ECLI:NL:RVS:2025:4844
Raad van State
- Hoger beroep
- Rechtspraak.nl
Hoger beroep tegen besluit tot overplaatsing naar Handhavings- en Toezichtlocatie en vrijheidsbeperkende maatregel
In deze zaak gaat het om een hoger beroep van een appellant tegen een uitspraak van de rechtbank Den Haag, die op 3 januari 2025 de beroepen van de appellant tegen besluiten van het COa en de minister van Asiel en Migratie ongegrond heeft verklaard. De appellant was overgeplaatst naar de Handhavings- en Toezichtlocatie in Hoogeveen en kreeg een vrijheidsbeperkende maatregel opgelegd. De rechtbank oordeelde dat de besluiten van het COa en de minister rechtmatig waren. De appellant, vertegenwoordigd door mr.
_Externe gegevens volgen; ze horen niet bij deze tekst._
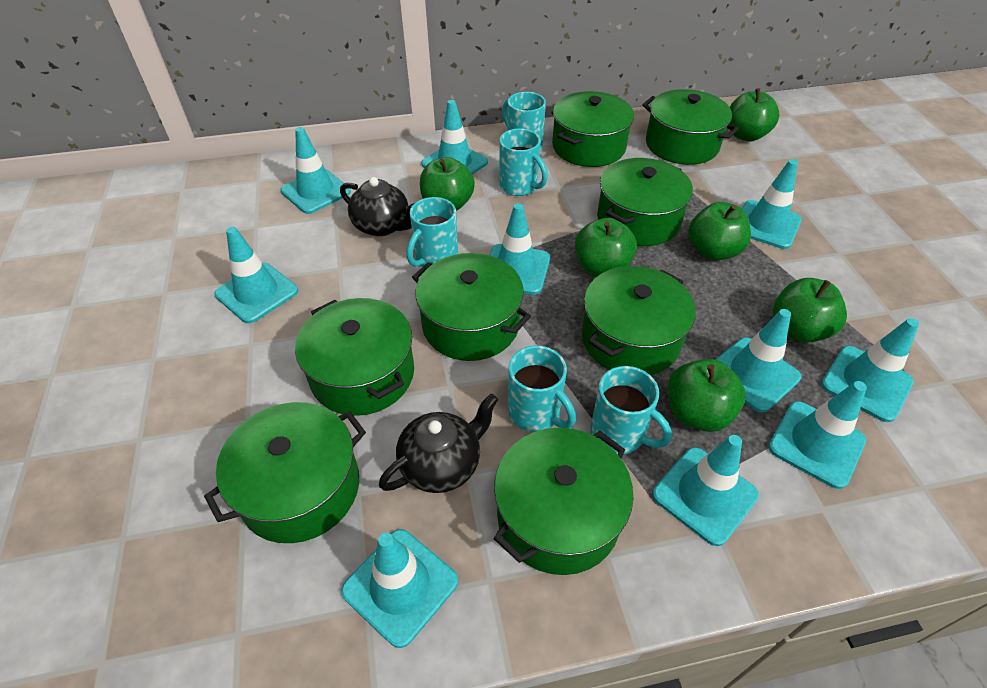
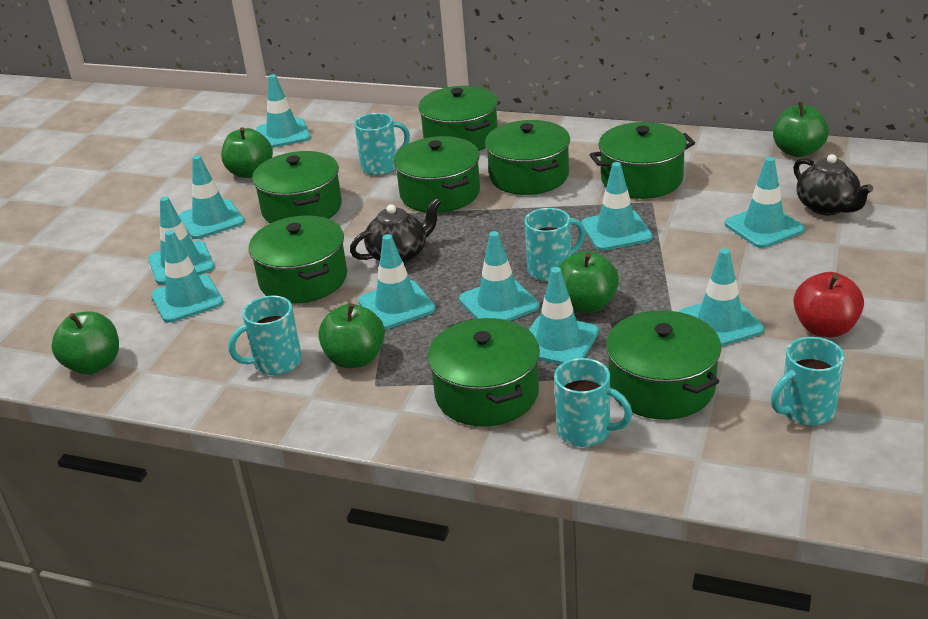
green apple: 6 -> 5
red apple: 0 -> 1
H.J.M. Nijholt, heeft hoger beroep ingesteld tegen deze uitspraak.
De Afdeling bestuursrechtspraak van de Raad van State heeft op 9 oktober 2025 uitspraak gedaan. De Afdeling verklaarde zich onbevoegd om kennis te nemen van het hoger beroep voor zover dit gericht was tegen de vrijheidsbeperkende maatregel, omdat hiertegen geen hoger beroep mogelijk is volgens de Vreemdelingenwet 2000. De Afdeling oordeelde dat er geen reden was om het hoger beroep in behandeling te nemen, aangezien er geen sprake was van een eerlijk proces.
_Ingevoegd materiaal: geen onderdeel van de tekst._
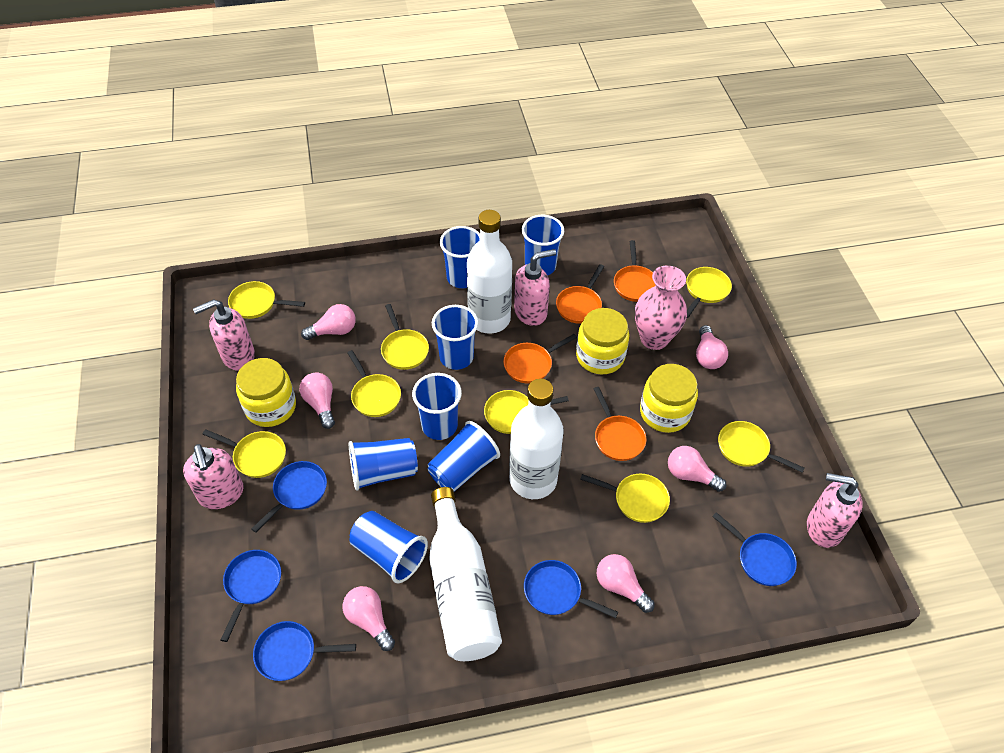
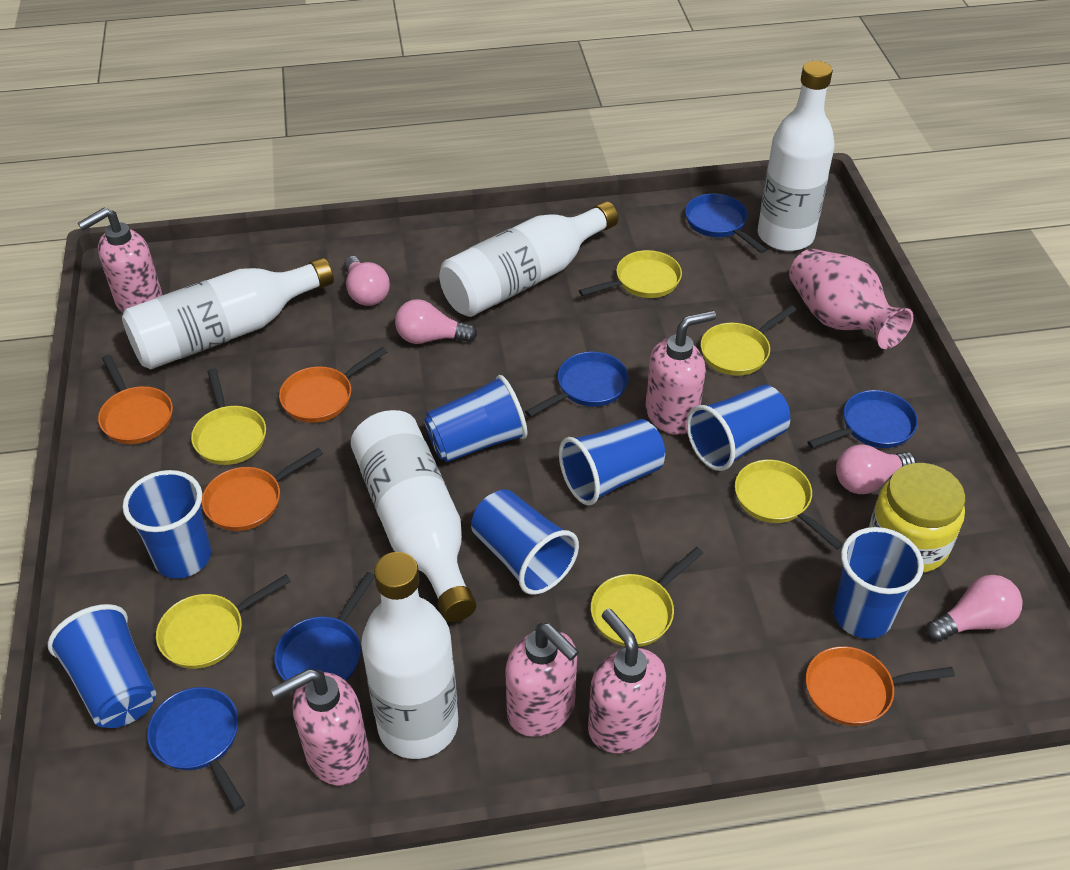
pink light bulb: 6 -> 4
pink soap dispenser: 4 -> 5
white bottle: 3 -> 5
yellow jar: 3 -> 1
yellow pan: 8 -> 6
Wat betreft het hoger beroep tegen de overplaatsing naar de Handhavings- en Toezichtlocatie, oordeelde de Afdeling dat dit niet leidt tot vernietiging van de uitspraak van de rechtbank. De grieven van de appellant bevatten geen vragen die in het belang van de rechtseenheid of rechtsontwikkeling beantwoord moeten worden. De Afdeling bevestigde de uitspraak van de rechtbank en oordeelde dat de minister en het COa geen proceskosten hoeven te vergoeden.